One of the few clear objectives in the lockout for NHL Commissioner Gary Bettman: Ending the era of cap circumventing contracts; the ones whose annual salary peaks and valleys allow teams to cheat the system with long-term deals.

They were born out of the last lockout and the implementation of the salary cap system. Every new contract that “back-dove” in the final years to bring the cap hit down was an embarrassment for Bettman, who cancelled a season and watched his owners undercut the rules they battled to establish.

Both the NHL and NHLPA knew that term limits on contracts would be in the next CBA; it was then a matter of figuring out what those limits would be, and what kind of controls would be established to ensure the annual value of the deals didn’t dramatically fluctuate in order to get around the cap.

The NHLPA wanted a “cap benefit” provision that would have punished teams whose players retired during the dirt-cheap latter years of their contracts. While it had potential, it didn’t firmly address cap circumvention, or at the very least it pushed the problem down the road.

The NHL wanted “salary variance” restrictions, linked to the highest salaried year of a new contract. Under its plan, the annual salary of a player can’t increase or decrease more than a certain percentage of that highest contract year.

The initial number, on a maximum 5-year contract, was 5 percent of the first season. Then it was bumped up to 10 percent; so if a player made $10 million in base salary (his highest year in theory) in Year 1, he could drop to $9 million in Year 2, $8 million in Year 3 and so on.

This would seem to be a handy way to get rid of cap circumvention. And it might be.

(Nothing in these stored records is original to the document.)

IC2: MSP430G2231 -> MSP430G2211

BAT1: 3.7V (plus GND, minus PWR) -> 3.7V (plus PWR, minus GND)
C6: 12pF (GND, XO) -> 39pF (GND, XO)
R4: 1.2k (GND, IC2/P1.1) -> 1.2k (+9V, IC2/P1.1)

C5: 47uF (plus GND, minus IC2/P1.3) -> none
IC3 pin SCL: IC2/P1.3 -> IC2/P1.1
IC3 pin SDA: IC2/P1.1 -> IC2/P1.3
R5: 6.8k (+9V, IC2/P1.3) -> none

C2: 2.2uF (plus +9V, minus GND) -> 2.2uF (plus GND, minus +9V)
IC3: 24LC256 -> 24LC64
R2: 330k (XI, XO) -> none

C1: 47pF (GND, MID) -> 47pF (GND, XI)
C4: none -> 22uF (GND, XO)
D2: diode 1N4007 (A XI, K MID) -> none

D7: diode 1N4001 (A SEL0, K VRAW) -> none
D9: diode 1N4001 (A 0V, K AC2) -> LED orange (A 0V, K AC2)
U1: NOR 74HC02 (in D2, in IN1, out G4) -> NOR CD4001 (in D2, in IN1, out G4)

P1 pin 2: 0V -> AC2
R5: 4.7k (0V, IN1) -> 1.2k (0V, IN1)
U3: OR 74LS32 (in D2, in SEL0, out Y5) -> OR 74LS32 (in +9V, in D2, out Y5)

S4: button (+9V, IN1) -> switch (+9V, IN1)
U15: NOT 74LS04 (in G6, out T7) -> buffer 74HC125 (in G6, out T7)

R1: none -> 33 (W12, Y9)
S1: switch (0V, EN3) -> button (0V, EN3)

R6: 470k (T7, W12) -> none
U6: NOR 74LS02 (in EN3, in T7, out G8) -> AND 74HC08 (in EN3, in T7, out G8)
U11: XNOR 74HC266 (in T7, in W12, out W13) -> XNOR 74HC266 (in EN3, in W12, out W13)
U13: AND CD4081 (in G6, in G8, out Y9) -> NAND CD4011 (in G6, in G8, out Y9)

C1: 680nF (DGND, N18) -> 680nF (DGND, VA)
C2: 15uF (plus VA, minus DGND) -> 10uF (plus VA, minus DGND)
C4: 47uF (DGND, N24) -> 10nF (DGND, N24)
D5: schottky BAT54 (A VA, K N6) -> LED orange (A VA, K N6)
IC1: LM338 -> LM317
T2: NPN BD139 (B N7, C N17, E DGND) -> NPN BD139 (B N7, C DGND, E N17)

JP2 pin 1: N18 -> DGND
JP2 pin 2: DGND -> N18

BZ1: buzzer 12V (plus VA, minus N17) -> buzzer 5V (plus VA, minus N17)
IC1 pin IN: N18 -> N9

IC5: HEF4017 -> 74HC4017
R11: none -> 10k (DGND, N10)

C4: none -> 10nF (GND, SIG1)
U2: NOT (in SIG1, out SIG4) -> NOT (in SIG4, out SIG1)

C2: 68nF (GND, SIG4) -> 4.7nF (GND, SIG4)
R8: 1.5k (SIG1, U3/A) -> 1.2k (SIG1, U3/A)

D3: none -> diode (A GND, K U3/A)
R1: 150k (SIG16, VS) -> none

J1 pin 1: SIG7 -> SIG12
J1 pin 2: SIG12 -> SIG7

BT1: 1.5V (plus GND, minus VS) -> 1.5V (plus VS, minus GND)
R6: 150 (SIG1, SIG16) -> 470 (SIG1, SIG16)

The NHL’s initial offer in the latest round of negotiations offered a maximum contract of seven years for a team to re-sign its own players and six years for free agents. The year-to-year salary variance was no more than 10 percent of the highest contract year.

Michael Grange of Sportsnet reported on Thursday morning that the variance was up to 20 percent in the latest back and forth, which means one can assume it could go even higher, like 30 percent, before this lockout ends.

Now, this is where you enemies of cap circumvention might be freaking out about the new CBA allowing it even with the variance plan. After all, if the rate is set at 30 percent on, say, a six-year deal, you could be looking at $10M-$10M-$7M-$7M-$4M-$1M for a cap hit of $6.5 million.

Ah, but here’s the expected rub: There will be a fail safe if the NHL’s plan is adopted.

It’ll be a percentage of the highest salary year that no other year of the contract can fall under. So let’s say that percentage is 50 percent: That six-year term suddenly looks like $10M-$10M-$7M-$5M-$5M-$5M for a $7 million cap hit.

You wouldn’t be able to bring down the cap hit with B.S. $1 million years at the end.

Again, in theory.

This is one place where the NHL has it right, while the NHLPA is still trying to foster ways around the cap. Its initial plan would have allowed for back-diving contracts in the present with repercussions in the future. I’ve been told that the NHLPA also wasn’t in favor of a variance plan that used the highest salaried year as a basis.

Can a guy like long-term contracts but loathe cap circumvention? That’s where I am on this. It seems like the NHL, despite capping deals at six or seven years, will allow teams to retain their talent while also keeping them honest against the cap. And that's how it should be.